Let $n\in\mathbb{N}$ and $\sigma>0$ be fixed. I have a certain class $\mathcal{C}$ of random variables I am interested in analyzing. This contains
- $\vec X\sim \mathcal{N}(0, \sigma^2I_n)$
- Sums of (independent) random variables in $\mathcal{C}$, and
- Convolutions of (independent) random variables in $\mathcal{C}$. By this, I mean that if one views the random variables $\vec X$ as a polynomials $\sum_{i = 0}^n \vec X_i y^i$, the operation is polynomial multiplication in $\mathbb{R}[y]/(y^n-1)$.
Practically, authors in my applied area have observed that the resulting random variables look Gaussian. This can be qualitatively justified by noting that the first two points preserve Gaussianity, and the third (by the CLT) should yield something Gaussian-like.
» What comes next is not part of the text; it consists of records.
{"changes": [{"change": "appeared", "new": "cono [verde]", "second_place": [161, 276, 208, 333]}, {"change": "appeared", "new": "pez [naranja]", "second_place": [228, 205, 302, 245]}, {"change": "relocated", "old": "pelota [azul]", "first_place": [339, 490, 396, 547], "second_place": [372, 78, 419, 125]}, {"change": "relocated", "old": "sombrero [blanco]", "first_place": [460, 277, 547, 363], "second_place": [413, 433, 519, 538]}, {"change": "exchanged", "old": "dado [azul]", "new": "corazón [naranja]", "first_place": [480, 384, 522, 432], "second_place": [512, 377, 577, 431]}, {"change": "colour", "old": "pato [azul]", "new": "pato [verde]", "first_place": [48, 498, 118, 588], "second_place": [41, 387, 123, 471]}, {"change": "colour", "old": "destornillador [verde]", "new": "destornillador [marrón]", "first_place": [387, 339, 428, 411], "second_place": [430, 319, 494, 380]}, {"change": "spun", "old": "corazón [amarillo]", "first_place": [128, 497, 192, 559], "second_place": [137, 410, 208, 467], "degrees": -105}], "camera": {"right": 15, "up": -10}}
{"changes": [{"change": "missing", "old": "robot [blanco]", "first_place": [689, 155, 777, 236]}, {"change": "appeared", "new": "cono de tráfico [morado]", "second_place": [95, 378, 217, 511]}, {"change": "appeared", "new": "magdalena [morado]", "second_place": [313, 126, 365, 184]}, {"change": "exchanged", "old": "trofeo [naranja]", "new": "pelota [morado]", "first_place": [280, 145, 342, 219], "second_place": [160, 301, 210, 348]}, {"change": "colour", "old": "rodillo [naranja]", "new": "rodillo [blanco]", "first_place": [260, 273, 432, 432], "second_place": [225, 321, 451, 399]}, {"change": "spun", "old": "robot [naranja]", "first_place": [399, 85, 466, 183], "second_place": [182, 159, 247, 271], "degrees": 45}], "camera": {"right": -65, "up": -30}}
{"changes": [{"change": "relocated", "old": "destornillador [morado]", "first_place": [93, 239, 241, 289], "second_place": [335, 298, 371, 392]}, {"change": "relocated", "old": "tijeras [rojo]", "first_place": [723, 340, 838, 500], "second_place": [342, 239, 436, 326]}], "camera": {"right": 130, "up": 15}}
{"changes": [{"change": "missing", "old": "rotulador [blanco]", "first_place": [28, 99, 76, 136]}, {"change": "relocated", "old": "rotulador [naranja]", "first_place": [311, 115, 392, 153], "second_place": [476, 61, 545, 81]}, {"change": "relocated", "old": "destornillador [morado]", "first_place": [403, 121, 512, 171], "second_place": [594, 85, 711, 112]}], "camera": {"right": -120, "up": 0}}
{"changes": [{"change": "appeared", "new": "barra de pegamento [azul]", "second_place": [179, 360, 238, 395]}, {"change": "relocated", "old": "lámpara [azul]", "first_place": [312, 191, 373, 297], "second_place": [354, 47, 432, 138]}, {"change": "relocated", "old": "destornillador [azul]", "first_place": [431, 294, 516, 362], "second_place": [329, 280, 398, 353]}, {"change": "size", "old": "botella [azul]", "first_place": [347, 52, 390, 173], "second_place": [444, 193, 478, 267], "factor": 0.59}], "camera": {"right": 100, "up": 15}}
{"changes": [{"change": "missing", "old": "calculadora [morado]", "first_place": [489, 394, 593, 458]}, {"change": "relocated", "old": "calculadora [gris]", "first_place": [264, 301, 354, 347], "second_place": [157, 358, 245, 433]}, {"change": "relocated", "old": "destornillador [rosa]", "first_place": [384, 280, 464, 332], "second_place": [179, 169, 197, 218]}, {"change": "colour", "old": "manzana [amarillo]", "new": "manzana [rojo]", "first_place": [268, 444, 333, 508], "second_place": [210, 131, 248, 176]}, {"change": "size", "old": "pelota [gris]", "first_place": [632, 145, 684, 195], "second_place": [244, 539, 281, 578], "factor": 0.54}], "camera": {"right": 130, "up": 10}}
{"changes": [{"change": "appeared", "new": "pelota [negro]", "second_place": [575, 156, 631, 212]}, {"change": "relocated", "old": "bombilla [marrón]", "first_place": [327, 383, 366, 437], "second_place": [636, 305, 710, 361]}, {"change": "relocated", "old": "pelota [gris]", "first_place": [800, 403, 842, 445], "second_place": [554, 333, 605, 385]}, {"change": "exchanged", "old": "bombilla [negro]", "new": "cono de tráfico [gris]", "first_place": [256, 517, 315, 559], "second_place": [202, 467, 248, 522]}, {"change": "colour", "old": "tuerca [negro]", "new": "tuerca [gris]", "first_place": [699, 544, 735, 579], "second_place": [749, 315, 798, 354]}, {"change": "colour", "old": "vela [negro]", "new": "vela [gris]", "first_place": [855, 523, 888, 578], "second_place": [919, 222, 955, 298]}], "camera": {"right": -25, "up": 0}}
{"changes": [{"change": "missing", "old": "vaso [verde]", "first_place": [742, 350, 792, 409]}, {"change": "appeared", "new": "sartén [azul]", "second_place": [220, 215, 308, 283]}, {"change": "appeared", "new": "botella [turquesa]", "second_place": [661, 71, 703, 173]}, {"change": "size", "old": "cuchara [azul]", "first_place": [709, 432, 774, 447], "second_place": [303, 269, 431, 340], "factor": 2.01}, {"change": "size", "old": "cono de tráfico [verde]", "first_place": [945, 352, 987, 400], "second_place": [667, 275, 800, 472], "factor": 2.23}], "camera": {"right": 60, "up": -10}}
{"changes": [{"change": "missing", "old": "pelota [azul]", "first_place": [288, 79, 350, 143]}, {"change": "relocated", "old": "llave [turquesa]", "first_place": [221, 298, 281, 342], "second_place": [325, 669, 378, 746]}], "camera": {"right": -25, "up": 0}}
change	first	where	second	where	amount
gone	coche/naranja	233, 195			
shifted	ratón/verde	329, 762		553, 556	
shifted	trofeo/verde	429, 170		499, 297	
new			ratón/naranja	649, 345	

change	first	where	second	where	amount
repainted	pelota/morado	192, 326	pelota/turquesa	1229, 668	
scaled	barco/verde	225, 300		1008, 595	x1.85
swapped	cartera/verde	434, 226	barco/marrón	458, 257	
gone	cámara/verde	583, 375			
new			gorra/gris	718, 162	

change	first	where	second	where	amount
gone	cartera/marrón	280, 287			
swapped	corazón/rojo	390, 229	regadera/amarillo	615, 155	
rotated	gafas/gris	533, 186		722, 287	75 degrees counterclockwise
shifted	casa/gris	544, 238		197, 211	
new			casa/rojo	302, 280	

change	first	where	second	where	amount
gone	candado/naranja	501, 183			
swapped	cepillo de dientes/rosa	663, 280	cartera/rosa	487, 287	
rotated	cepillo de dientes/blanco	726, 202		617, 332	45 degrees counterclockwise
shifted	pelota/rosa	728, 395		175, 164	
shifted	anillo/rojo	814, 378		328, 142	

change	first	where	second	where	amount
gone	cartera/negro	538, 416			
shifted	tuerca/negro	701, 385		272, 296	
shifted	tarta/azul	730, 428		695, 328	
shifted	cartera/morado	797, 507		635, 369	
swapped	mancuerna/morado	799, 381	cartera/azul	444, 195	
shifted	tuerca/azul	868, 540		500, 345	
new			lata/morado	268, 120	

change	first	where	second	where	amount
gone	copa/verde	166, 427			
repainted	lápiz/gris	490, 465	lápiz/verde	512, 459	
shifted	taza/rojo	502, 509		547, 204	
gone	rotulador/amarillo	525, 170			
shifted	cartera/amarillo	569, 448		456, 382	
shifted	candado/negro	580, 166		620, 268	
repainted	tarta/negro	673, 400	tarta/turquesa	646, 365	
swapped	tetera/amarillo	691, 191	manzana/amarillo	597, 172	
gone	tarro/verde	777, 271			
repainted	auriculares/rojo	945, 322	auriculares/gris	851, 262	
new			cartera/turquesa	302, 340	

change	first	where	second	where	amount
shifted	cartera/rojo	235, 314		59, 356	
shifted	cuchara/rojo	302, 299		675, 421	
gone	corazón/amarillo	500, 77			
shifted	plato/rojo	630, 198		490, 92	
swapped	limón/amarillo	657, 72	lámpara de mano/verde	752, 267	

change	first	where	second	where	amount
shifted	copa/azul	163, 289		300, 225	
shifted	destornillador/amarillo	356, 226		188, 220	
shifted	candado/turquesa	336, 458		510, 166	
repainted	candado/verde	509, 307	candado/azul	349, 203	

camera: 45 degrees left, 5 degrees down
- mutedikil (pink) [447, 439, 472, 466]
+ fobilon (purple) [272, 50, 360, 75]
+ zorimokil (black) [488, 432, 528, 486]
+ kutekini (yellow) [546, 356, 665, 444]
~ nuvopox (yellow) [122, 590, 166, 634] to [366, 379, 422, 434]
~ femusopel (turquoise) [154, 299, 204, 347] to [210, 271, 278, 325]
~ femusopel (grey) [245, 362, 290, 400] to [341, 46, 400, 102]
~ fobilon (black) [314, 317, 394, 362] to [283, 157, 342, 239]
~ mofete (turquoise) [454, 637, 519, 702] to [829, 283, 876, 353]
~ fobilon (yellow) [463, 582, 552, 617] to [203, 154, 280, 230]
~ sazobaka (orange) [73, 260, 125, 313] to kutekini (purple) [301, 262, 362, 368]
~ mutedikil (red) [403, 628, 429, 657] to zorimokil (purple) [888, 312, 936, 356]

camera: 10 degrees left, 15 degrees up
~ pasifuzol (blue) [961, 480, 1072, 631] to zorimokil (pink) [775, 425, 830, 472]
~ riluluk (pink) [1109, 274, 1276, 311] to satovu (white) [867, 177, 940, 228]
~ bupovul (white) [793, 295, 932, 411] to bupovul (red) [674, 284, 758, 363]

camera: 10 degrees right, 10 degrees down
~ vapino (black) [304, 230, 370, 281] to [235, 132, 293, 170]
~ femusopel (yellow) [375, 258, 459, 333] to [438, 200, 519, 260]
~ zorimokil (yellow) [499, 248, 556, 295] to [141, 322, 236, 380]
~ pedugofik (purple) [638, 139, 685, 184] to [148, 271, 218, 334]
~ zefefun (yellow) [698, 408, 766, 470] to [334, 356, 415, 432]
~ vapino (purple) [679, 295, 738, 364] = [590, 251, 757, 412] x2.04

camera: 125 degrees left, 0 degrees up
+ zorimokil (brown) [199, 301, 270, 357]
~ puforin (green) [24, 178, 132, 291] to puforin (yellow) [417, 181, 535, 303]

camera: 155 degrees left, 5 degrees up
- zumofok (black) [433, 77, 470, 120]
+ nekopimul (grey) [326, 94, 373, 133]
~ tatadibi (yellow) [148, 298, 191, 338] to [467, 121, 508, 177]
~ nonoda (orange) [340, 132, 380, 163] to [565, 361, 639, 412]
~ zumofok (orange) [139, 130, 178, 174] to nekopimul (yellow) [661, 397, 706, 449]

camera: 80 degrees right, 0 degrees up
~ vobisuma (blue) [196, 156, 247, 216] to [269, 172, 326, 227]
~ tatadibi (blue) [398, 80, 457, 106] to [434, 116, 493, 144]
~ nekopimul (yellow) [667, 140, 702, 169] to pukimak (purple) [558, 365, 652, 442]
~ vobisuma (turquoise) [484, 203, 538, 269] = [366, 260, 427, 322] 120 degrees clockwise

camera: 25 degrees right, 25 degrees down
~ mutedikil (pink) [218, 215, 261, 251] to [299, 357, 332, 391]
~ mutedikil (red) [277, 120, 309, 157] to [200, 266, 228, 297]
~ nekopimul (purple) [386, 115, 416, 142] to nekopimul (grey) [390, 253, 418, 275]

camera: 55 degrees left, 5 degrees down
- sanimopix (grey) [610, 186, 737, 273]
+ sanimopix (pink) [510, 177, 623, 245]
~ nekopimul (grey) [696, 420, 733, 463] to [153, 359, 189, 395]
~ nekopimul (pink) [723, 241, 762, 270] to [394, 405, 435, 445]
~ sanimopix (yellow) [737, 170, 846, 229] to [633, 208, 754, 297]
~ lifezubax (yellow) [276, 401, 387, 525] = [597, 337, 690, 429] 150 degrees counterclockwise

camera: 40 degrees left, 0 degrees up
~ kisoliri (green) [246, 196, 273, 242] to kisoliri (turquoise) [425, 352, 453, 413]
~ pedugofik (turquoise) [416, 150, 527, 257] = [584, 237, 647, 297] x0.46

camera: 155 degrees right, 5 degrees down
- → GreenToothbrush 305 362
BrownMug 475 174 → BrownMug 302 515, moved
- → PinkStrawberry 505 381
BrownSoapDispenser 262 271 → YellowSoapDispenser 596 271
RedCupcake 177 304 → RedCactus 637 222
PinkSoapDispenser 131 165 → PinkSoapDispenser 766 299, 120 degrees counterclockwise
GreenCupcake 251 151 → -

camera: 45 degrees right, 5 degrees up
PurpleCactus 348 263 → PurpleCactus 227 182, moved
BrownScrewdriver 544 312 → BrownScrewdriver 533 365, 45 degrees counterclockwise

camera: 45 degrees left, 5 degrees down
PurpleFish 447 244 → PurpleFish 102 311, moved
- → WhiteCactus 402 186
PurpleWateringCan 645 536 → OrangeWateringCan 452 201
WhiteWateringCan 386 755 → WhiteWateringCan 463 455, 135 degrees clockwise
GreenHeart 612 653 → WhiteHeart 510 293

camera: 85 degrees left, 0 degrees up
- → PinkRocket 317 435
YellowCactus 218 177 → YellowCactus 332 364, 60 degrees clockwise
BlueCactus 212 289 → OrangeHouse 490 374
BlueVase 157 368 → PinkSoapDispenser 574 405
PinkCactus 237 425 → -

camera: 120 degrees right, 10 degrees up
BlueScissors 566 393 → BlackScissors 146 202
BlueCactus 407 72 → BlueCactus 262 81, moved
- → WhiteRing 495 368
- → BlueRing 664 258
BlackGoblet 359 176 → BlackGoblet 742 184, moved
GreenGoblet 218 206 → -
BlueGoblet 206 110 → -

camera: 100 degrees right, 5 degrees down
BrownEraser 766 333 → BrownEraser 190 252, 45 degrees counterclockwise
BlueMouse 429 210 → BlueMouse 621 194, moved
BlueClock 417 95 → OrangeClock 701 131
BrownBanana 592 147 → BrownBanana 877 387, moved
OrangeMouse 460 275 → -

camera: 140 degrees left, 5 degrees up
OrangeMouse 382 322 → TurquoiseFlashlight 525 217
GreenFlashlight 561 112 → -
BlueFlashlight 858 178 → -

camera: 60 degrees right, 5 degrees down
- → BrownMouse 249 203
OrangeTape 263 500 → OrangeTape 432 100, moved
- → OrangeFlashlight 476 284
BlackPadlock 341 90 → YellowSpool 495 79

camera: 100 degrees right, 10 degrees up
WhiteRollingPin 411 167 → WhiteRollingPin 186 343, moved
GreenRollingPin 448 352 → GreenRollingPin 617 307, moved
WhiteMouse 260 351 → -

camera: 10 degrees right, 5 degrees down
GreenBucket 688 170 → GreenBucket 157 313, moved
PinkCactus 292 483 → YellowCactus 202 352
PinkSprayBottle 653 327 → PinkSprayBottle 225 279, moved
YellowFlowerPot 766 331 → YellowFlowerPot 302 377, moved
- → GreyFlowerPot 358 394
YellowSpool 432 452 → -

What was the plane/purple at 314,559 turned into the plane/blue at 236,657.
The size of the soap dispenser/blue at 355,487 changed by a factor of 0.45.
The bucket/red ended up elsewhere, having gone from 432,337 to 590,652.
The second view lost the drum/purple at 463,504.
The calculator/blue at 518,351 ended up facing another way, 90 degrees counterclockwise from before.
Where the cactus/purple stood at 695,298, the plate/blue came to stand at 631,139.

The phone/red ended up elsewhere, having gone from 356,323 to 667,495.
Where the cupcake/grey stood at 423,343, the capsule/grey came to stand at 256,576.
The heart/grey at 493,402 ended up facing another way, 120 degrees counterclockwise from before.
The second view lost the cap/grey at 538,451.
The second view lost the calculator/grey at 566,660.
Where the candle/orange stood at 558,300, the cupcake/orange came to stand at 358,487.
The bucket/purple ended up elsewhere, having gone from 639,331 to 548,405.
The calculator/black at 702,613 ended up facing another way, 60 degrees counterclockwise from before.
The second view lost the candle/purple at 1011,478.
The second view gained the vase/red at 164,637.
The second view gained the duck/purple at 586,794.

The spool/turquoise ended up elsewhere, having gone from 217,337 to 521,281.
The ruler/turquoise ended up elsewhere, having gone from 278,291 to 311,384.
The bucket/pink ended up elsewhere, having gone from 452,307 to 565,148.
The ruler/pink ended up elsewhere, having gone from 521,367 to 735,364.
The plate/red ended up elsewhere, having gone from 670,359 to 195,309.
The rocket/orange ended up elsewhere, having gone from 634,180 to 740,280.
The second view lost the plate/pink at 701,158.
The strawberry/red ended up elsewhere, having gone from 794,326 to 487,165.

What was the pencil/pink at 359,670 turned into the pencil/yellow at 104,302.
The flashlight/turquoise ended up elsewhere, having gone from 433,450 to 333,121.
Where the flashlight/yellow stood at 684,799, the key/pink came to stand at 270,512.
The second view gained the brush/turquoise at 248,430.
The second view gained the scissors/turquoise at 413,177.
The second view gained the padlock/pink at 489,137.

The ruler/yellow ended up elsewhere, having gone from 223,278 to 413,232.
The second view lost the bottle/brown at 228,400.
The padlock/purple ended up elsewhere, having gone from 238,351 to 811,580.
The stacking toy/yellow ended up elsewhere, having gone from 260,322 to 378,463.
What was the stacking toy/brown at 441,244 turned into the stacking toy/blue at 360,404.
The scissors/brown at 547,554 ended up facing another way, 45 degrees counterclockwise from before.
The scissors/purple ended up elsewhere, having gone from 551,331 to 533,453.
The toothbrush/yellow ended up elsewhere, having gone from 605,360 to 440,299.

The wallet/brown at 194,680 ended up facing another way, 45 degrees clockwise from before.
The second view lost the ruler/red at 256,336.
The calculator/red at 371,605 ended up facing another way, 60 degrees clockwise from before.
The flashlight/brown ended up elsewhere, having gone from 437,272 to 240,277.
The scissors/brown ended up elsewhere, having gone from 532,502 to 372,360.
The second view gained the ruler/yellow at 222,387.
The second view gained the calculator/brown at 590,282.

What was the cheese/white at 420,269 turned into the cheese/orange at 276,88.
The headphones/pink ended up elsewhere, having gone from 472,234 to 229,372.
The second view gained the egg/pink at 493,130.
My issue is with trying to quantify this. By standard quantitative versions of the CLT (Berry Esseen theorem), one can get that a random variable in $\mathcal{C}$ is at most $O(1/\sqrt{n})$ (and perhaps improve it to $O(1/n)$) from a Gaussian in the Kolmogorov Smirnov metric. These rates hold in much more generality though, where there is not such a strong assumption that the underlying random variables are related to Gaussians.
Can one obtain better rates in this setting? I would also be interested in rates in other metrics, in particular in the total variation, but if random variables in $\mathcal{C}$ are still quite far from Gaussian this is of second-order concern.